I consider it an absolute injustice that these comics have not been mentioned yet:

Lackadaisy

Las Lindas

Sequential Art

The Suburban Jungle

And most importantly, my all-time favorite webcomic ever:

TwoKinds


----------



## Floppity Comics (Jan 15, 2008)

Oh sweet! Somebody reads Floppity! ^_^


----------



## Ak-Nolij (Jan 15, 2008)

Alot of my favorites have been mentioned here but you all forgot....


*[size=xx-large]EXTERMINATUS NOW[/size]*


----------



## Paul Revere (Jan 15, 2008)

This is from a comic I used to read.  It was a comic strip, not a webcomic, but I'd consider it "debatably furry".

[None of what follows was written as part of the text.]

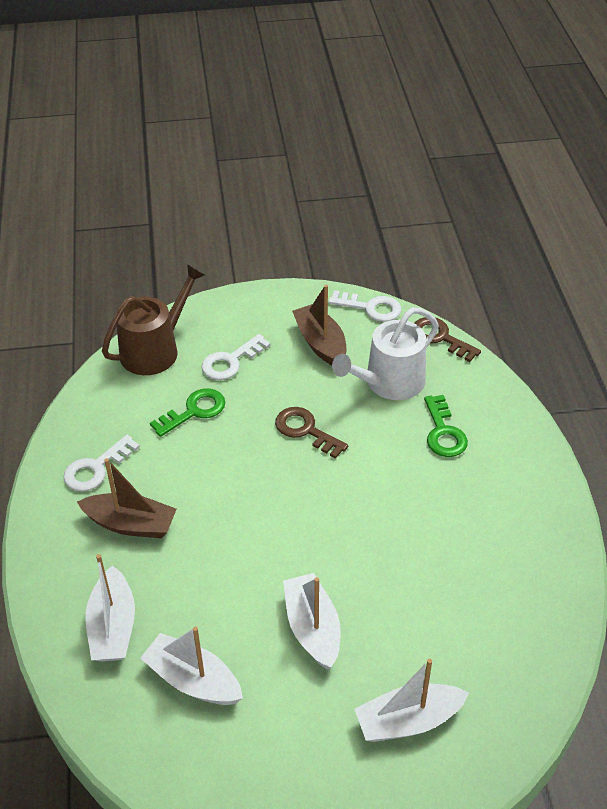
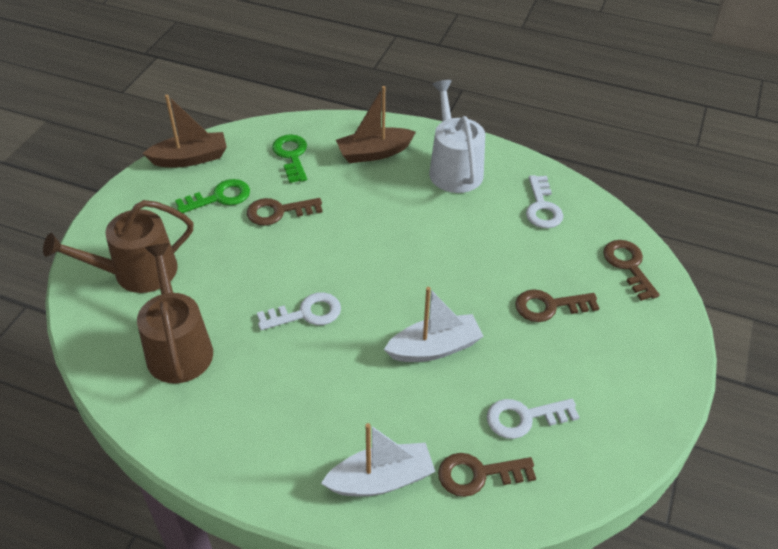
brown key: 2 -> 4
brown watering can: 1 -> 2
white boat: 4 -> 2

Anyone recognize this fella?


----------



## Oni (Jan 15, 2008)

Paul Revere said:
			
		

> This is from a comic I used to read.  It was a comic strip, not a webcomic, but I'd consider it "debatably furry".
> 
> Anyone recognize this fella?


I've seen it before; however, I am not sure about where I have seen it.


----------



## capthavoc123 (Jan 15, 2008)

It's Bill the Cat from Bloom County.


----------



## Aden (Jan 15, 2008)

Paul Revere said:
			
		

> This is from a comic I used to read.  It was a comic strip, not a webcomic, but I'd consider it "debatably furry".
> 
> Anyone recognize this fella?



I still read Opus when I get the Sunday paper at home.


----------



## Cybergarou (Jan 15, 2008)

The ones I read that are updated reliably and haven't been mentioned yet are...

Sandusky

and my favorite...

The Whiteboard.

Take a guess at what office product I was looking for when I found the second one.


----------



## Kemmy (Jan 15, 2008)

ooooooo!
Can't forget "Fur-Piled!"

http://www.liondogworks.com


----------



## Darc (Jan 15, 2008)

Here's two most here may not know about...

*Gothbunnies* - http://www.skulkingninja.com
Three rabbits settle down in a garden where strange things sometimes happen.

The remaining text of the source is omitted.